Le parole sono drammaticamente misere quando cercano di fissare nella memoria il significato di tutta una vita. Ma solo quelle abbiamo. Ne scrissi alcune pochi giorni dopo la sua morte, per cercare di trasmettere il senso della nostra  impotenza ai colleghi e amici di Tiziana.

“Vi sono circostanze enormi, al cospetto delle quali le parole affondano. Vi sono momenti nei quali non dovremmo violare il silenzio, unica descrizione degna del dolore. Le parole sanno essere di sconcia inadeguatezza, di fronte all’irreparabile.

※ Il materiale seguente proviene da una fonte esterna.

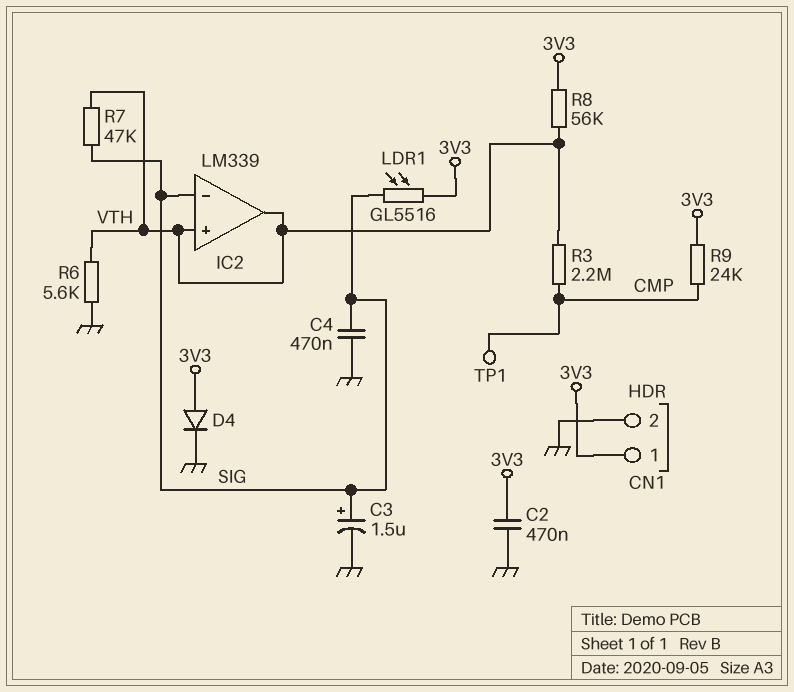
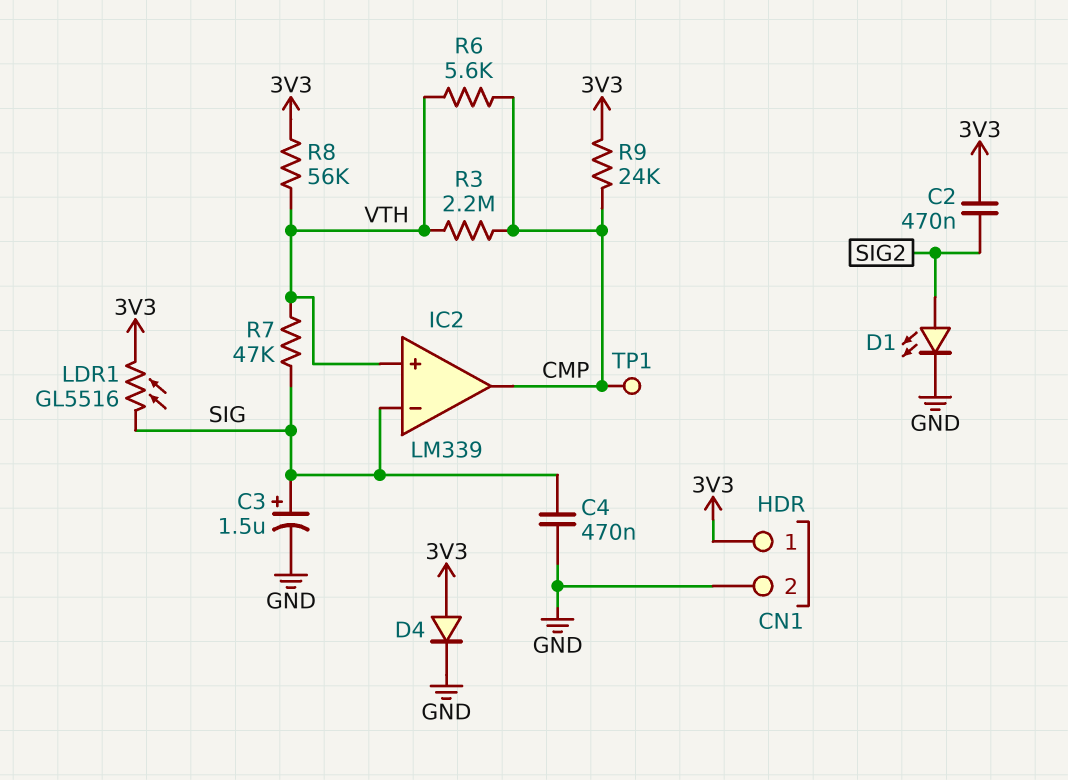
C2: 470nF (3V3, GND) -> 470nF (3V3, SIG2)
D1: none -> LED (A SIG2, K GND)
IC2 pin out: VTH -> CMP
R6: 5.6k (GND, VTH) -> 5.6k (CMP, VTH)

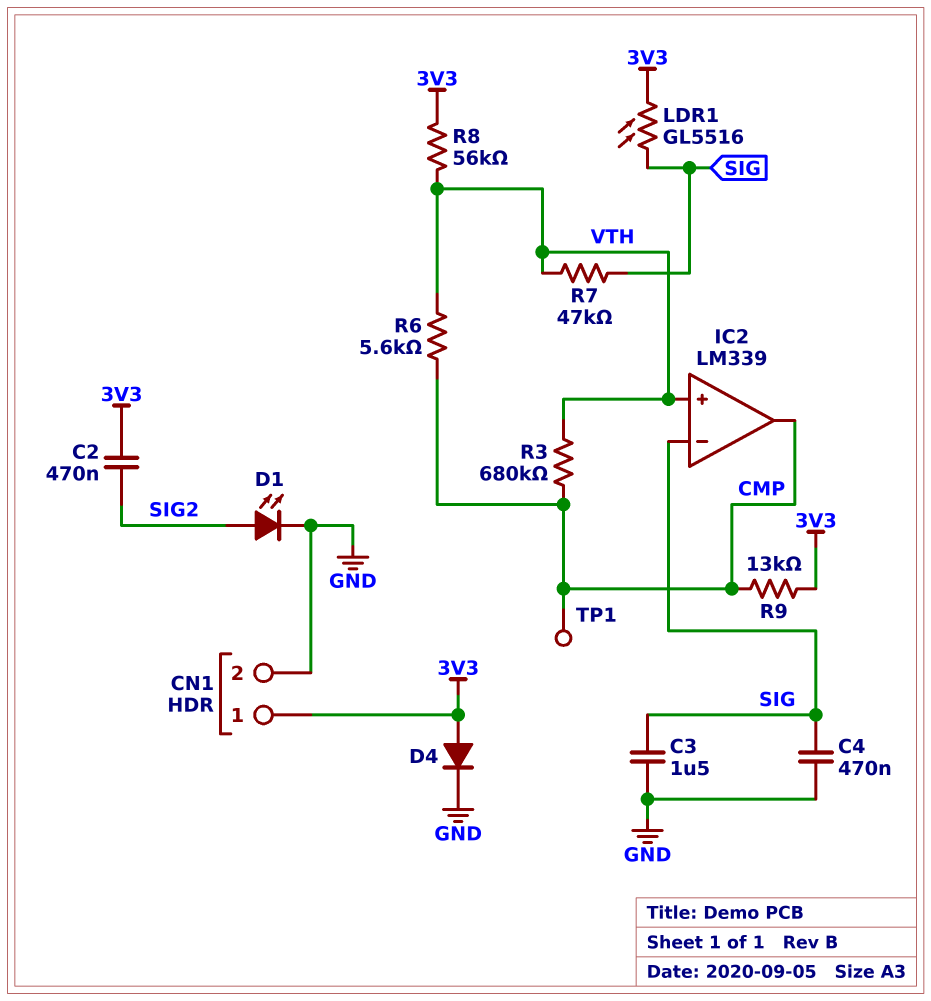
C3: 1.5uF (plus SIG, minus GND) -> 1.5uF (GND, SIG)
R3: 2.2M (CMP, VTH) -> 680k (CMP, VTH)
R9: 24k (3V3, CMP) -> 13k (3V3, CMP)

Ciò nondimeno vi userò per un istante questa violenza, parlandovi dell’indicibile, perché questa è l’unica forma di consolazione di cui dispongo. So che lei, bonariamente, lo avrebbe tollerato.

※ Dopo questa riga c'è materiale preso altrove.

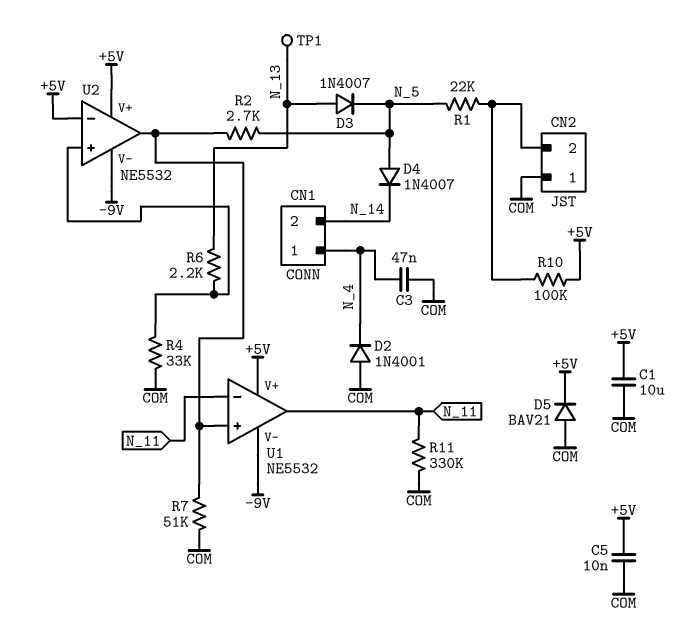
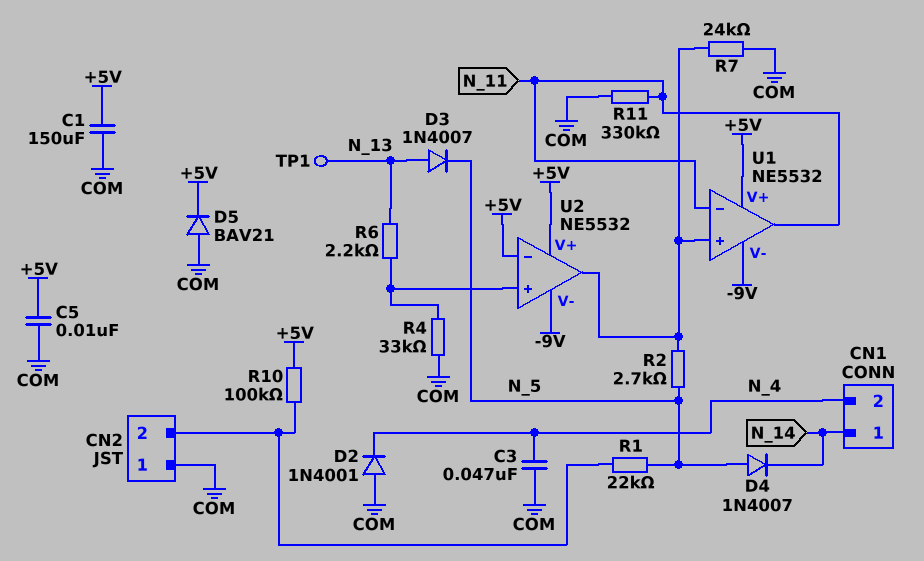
C1: 10uF (+5V, COM) -> 150uF (+5V, COM)
CN1 pin 1: N_4 -> N_14
CN1 pin 2: N_14 -> N_4
R7: 51k (COM, U1/in+) -> 24k (COM, U1/in+)

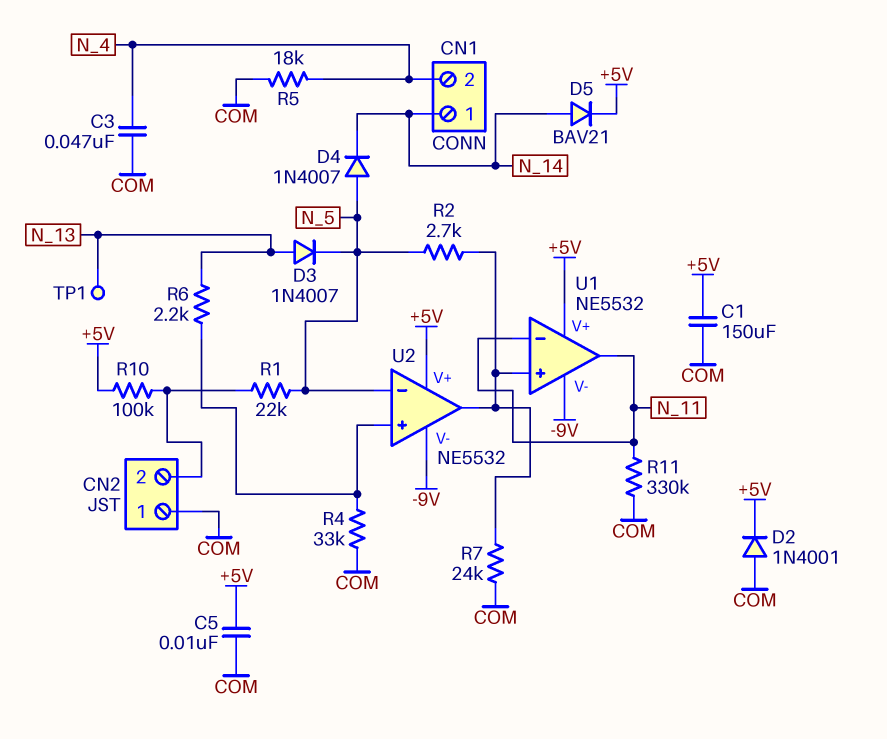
D2: diode 1N4001 (A COM, K N_4) -> diode 1N4001 (A COM, K +5V)
D5: diode BAV21 (A COM, K +5V) -> diode BAV21 (A N_14, K +5V)
R5: none -> 18k (COM, N_4)
U2 pin in-: +5V -> N_5

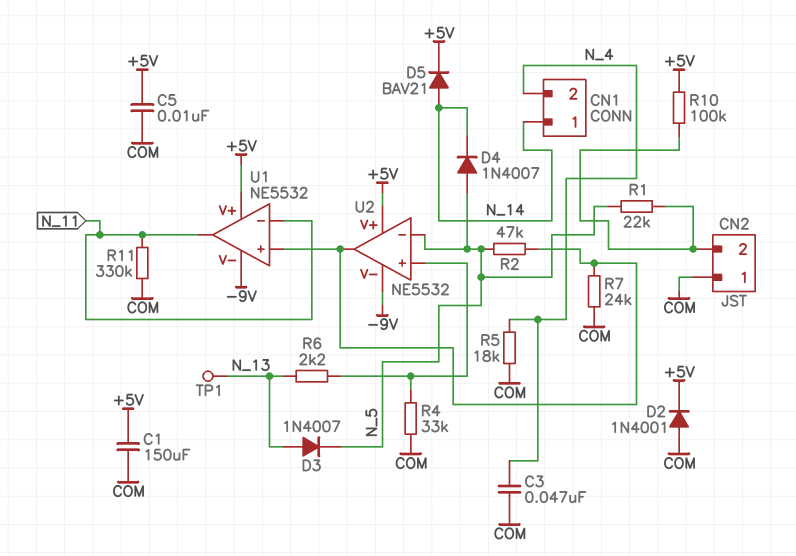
R2: 2.7k (N_5, U1/in+) -> 47k (N_5, U1/in+)

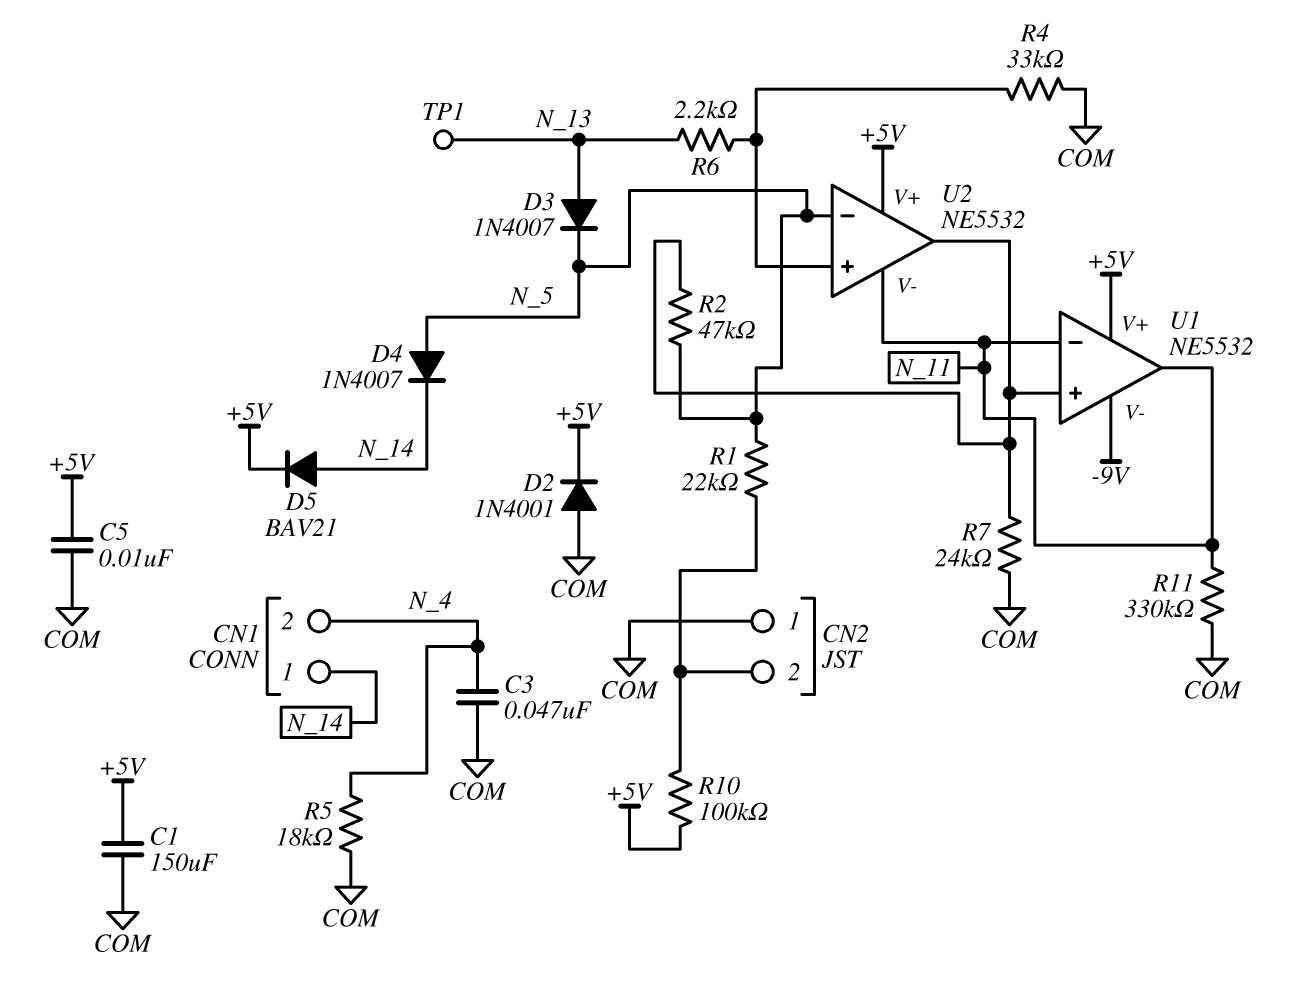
U2 pin V-: -9V -> N_11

Voglio pensare a Tiziana senza confonderne il ricordo con il dramma di queste ore. La sua esistenza è stata altro, ed è profondamente estranea all’immonda cronaca del suo omicidio. Tiziana deve essere preservata da questo schifo.

La sua vita è stata spezzata, lo so. Ma non accetto di sentir parlare di una vita tragica, o peggio incompiuta. Non si può fare la contabilità dei suoi 37 anni e parlare di speranza tradita, come se lei fosse vissuta invano, come se quei suoi anni non li avessi arricchiti e dilatati di tutta la passione di cui era capace; come se non li avessi condivisi con noi e con tanti altri che come noi le vogliono bene. Non è giusto farle questo torto, noi non dobbiamo permetterlo.

Tiziana ha vissuto una vita piena, è stata una donna anche felice, ha sperato e creduto, non diversamente da tutti noi che vivremo ancora altro tempo. Voi tutti, come me, sentite con stupore il grande vuoto della sua assenza. Tiziana ci manca incredibilmente perché, senza consapevolezza, ci ha segnato. Questo lo può fare solo un’anima grande. Ed è in questo che si misura una vita, non in anni.

Ho avuto il privilegio di conoscerla, di godere del suo sorriso, di affezionarmi a lei, di esserne ricambiato. In Tiziana batteva un grande cuore. Nel mio ci porterò lei. Porterò Tiziana con me, insieme a tutti voi.”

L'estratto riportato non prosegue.